"Une visite au Stand de Tir".

Publié le 1 Novembre 2009

Photographie extraite du livre d’Adam Rayski sur le Stand de Tir.

 

 

 

 

Samedi 12 septembre 2009, allée des Citeaux à Issy-les-Moulineaux. Reçu chez Mr et Mme Dubot, Marcel Lecomte, isséen (« Je suis né au 20 rue Hoche, à la maison, comme cela se faisait à l’époque. On était en 1934 »), ancien du bâtiment, combattant en Algérie, nous raconte sa Seconde Guerre mondiale et la Libération.

 

« Je n’ai pas beaucoup de souvenirs de la conquête allemande. J’entendais surtout mes parents dirent que c’était grave, pas drôle et qu’il fallait faire avec. Mais j’ai bien encore en mémoire les événements extraordinaires. Par exemple, boulevard Voltaire.
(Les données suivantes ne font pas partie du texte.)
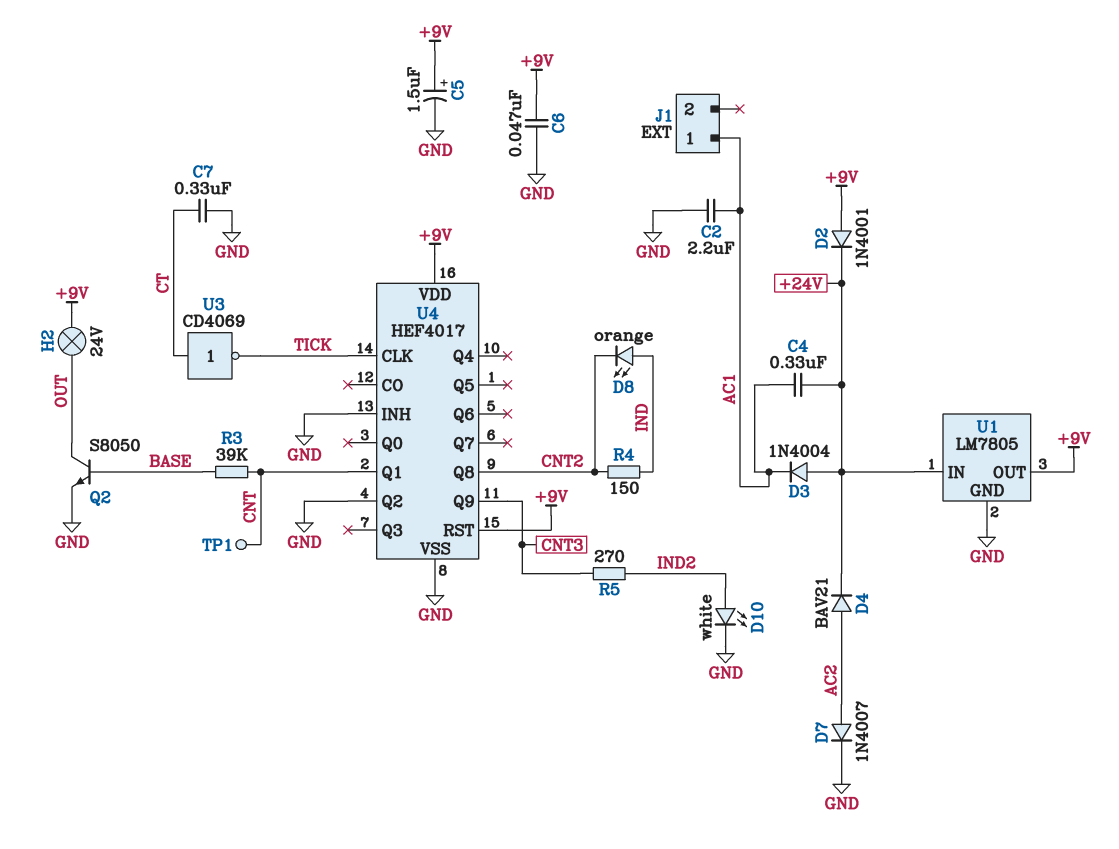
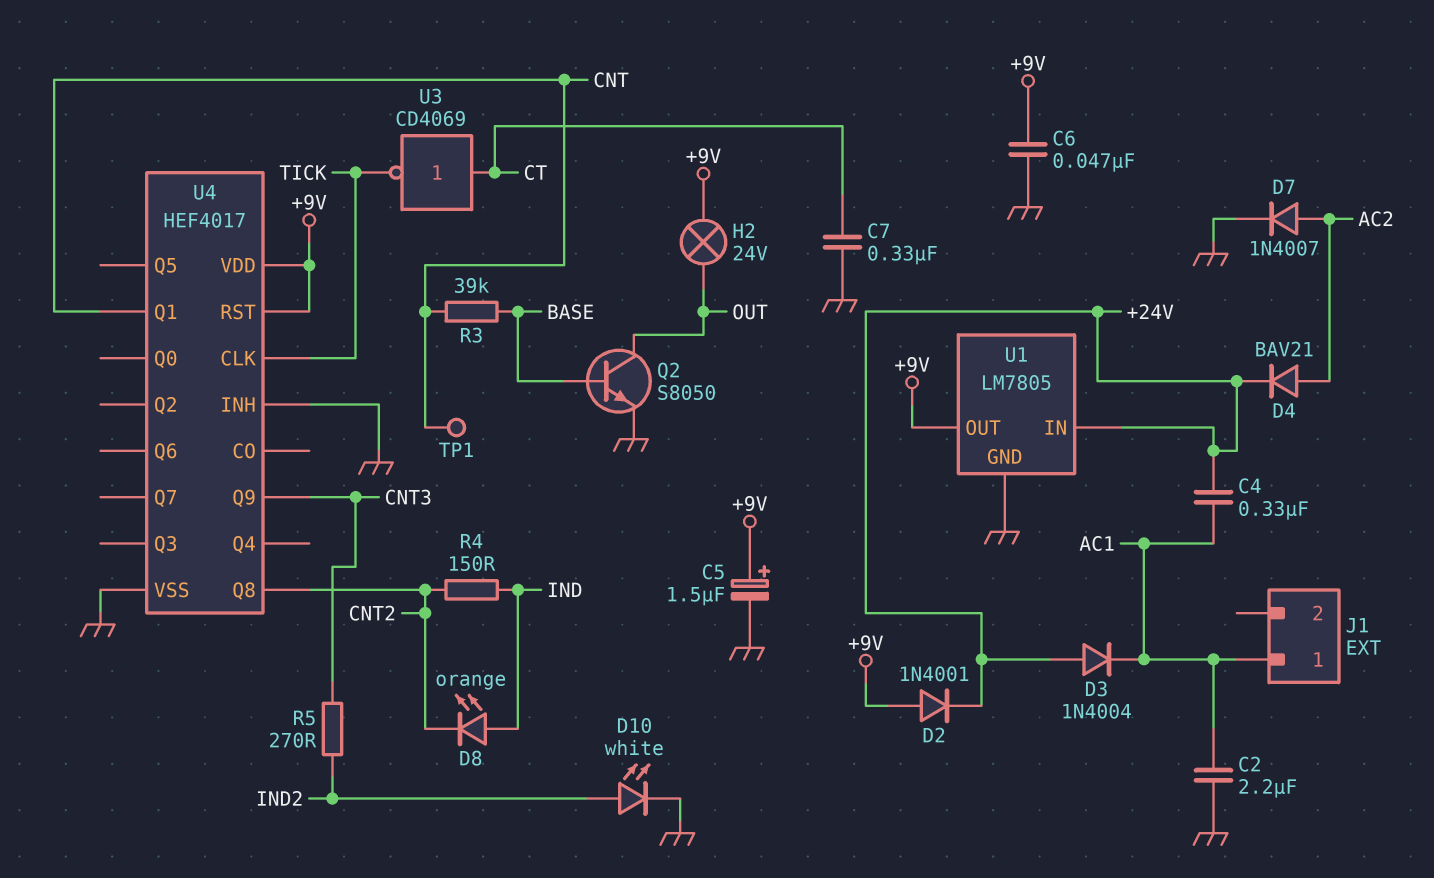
U4 pin Q2: GND -> none

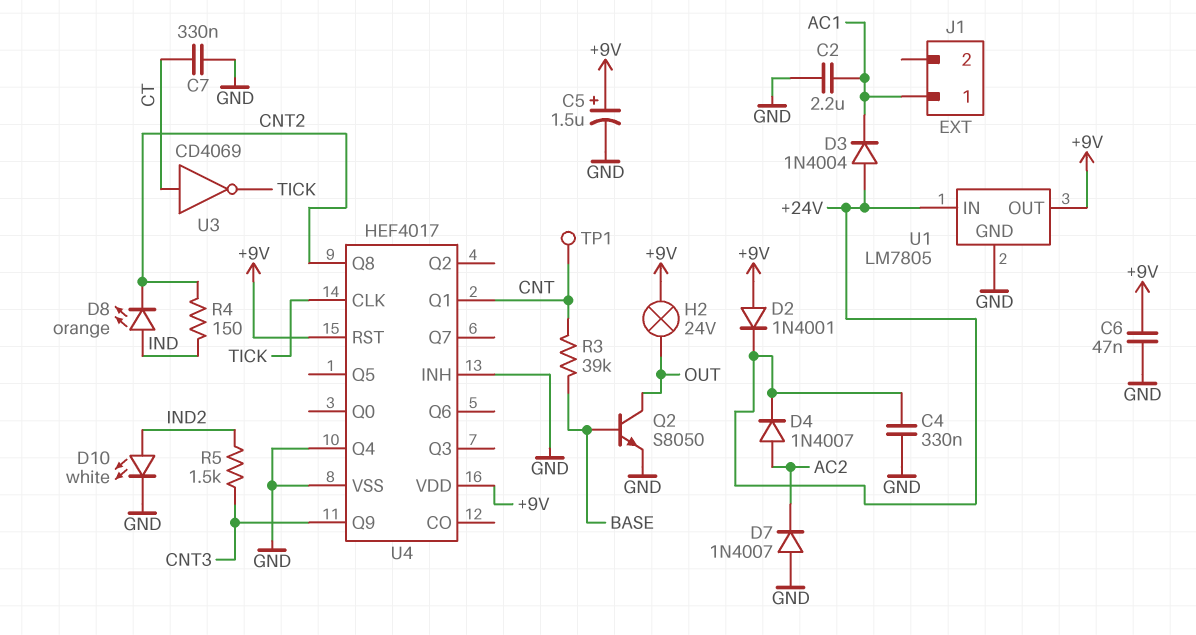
C4: 330nF (+24V, AC1) -> 330nF (+24V, GND)
D4: diode BAV21 (A AC2, K +24V) -> diode 1N4007 (A AC2, K +24V)
D7: diode 1N4007 (A AC2, K GND) -> diode 1N4007 (A GND, K AC2)
R5: 270 (CNT3, IND2) -> 1.5k (CNT3, IND2)
U4 pin Q4: none -> GND

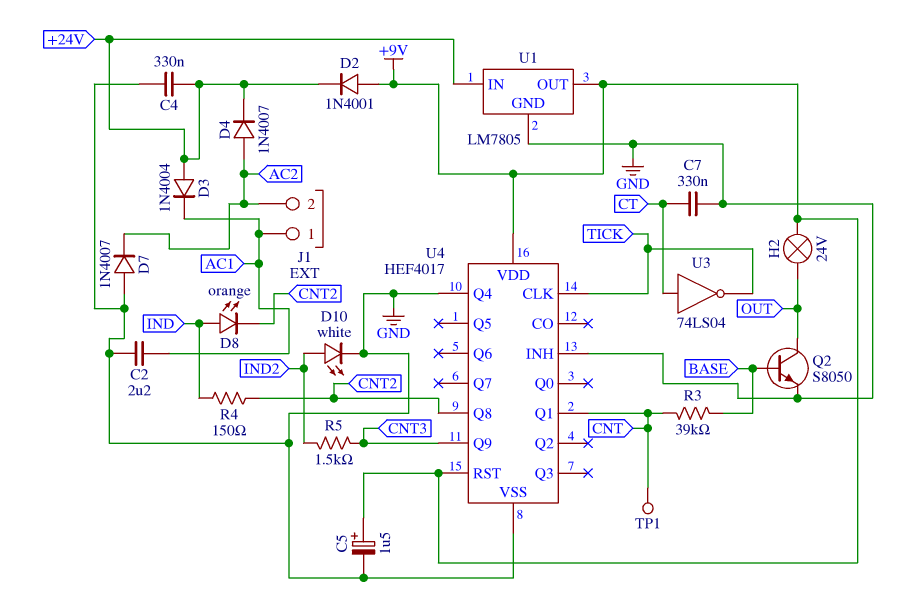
C6: 47nF (+9V, GND) -> none
J1 pin 2: none -> AC2
U3: NOT CD4069 (in CT, out TICK) -> NOT 74LS04 (in CT, out TICK)

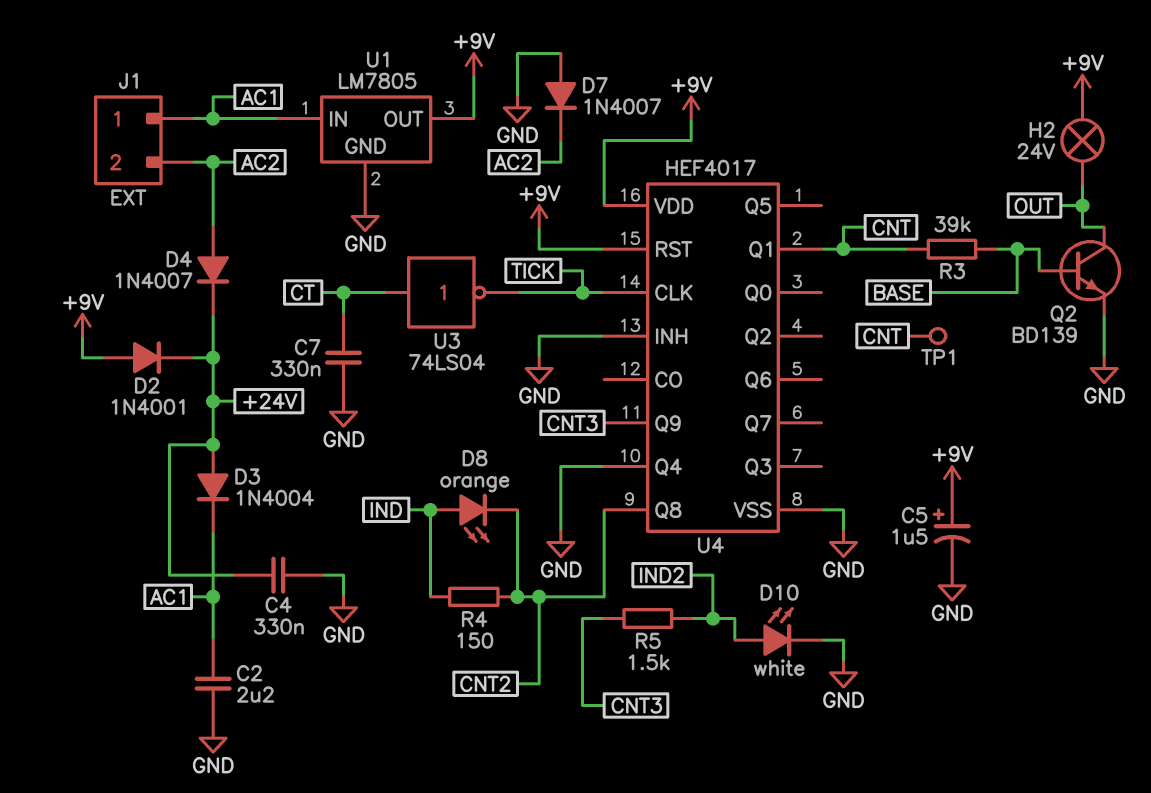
Q2: NPN S8050 (B BASE, C OUT, E GND) -> NPN BD139 (B BASE, C OUT, E GND)
U1 pin IN: +24V -> AC1

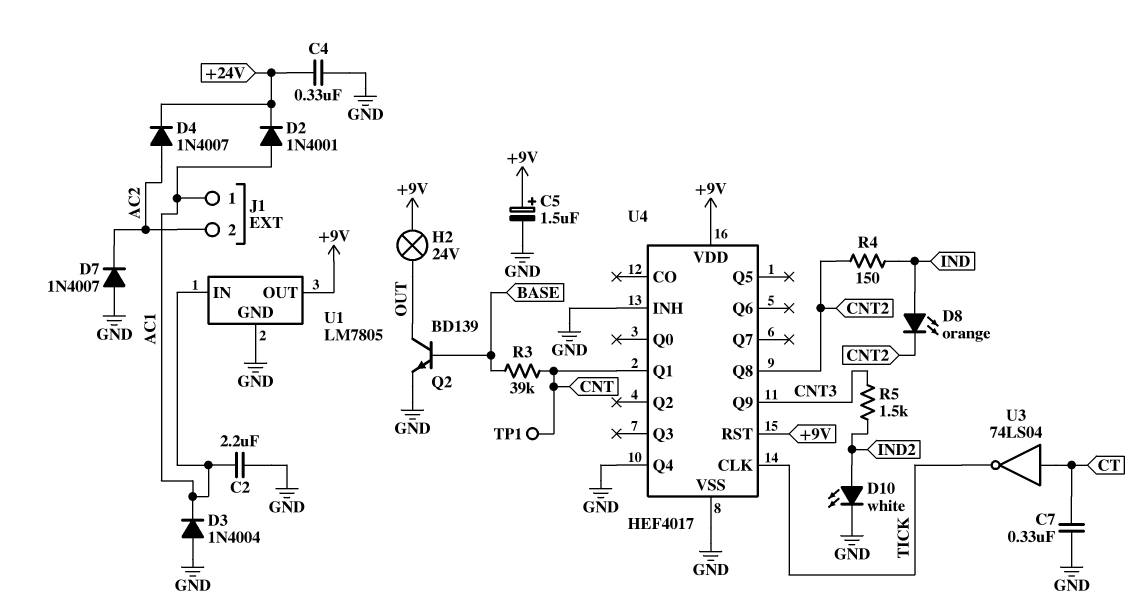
D2: diode 1N4001 (A +9V, K +24V) -> diode 1N4001 (A AC1, K +24V)
D3: diode 1N4004 (A +24V, K AC1) -> diode 1N4004 (A GND, K AC1)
C’est là qu’eurent lieu les premiers bombardements.

 

Au moment de la Libération, mes parents ont fait comme tout le monde. Ils ont suivi la foule. Pendant près de quatre années, les rumeurs les plus folles avaient circulé sur certains endroits, certaines demeures. Que pouvait bien-t-il se passer dans ces immeubles, dans ces lieux occupés par les Allemands, par la Gestapo, et dont des bruits atroces venaient aux oreilles du voisinage ? C’était le cas du Stand de Tir où nous entrâmes à la fin du mois d’août 1944 (Ndlr : se reporter aux articles écrits à ce sujet et publiés sur ce site en septembre 2008). Je me souviens parfaitement avoir accompagné sagement mes parents. En ce temps-là, il était impensable pour nous de désobéir ou de courir partout. J’étais donc derrière eux. Je les écoutais parler avec d’autres adultes. Leur première impression fut une grande surprise. Beaucoup racontaient qu’ils avaient entendu des tirs, mais sans soupçonner ce que ces murs pouvaient cacher. Une pièce comportait des poteaux. A mi-hauteur, ils étaient criblés d’impacts de balles. Pire. Au sommet étaient encore cloués les bandeaux que devaient servir à couvrir les yeux des suppliciés. Au fond, un mur d’amiante avec des traces de mains, enfoncées assez profondément. L’une d’elles était placée très haut. Totalement inatteignable pour moi. Comment avait-elle pu être à une telle hauteur ?

 

Une autre pièce. Le mur du fond était pour partie fait de carreaux de verre. Sur le côté, il y avait une installation. On aurait dit les fours d’une boulangerie. Autour de moi, certains disaient que des gars avaient certainement été gazés dans cette pièce et que les fours auraient pu servir à faire disparaître les corps. D’autres racontaient que les cercueils de bois blanc étaient destinés aux soldats allemands ayant refusé de fusiller des Français. Quelle pouvait bien être la vérité dans tous ces propos ?

 

Au global, la visite dura une heure. Deux heures peut-être. Mais j’en sortis bouleversé. J’ai longtemps pensé à ce moment et longtemps imaginé ce qu’il avait pu s’y passer. Pour l’heure, il fallait aller à la soupe populaire. Et ce n’était pas facile. Les villes de Paris et d’Issy étaient libérées. Mais ça et là, des partisans étaient restés planqués et tiraient sur la foule… ».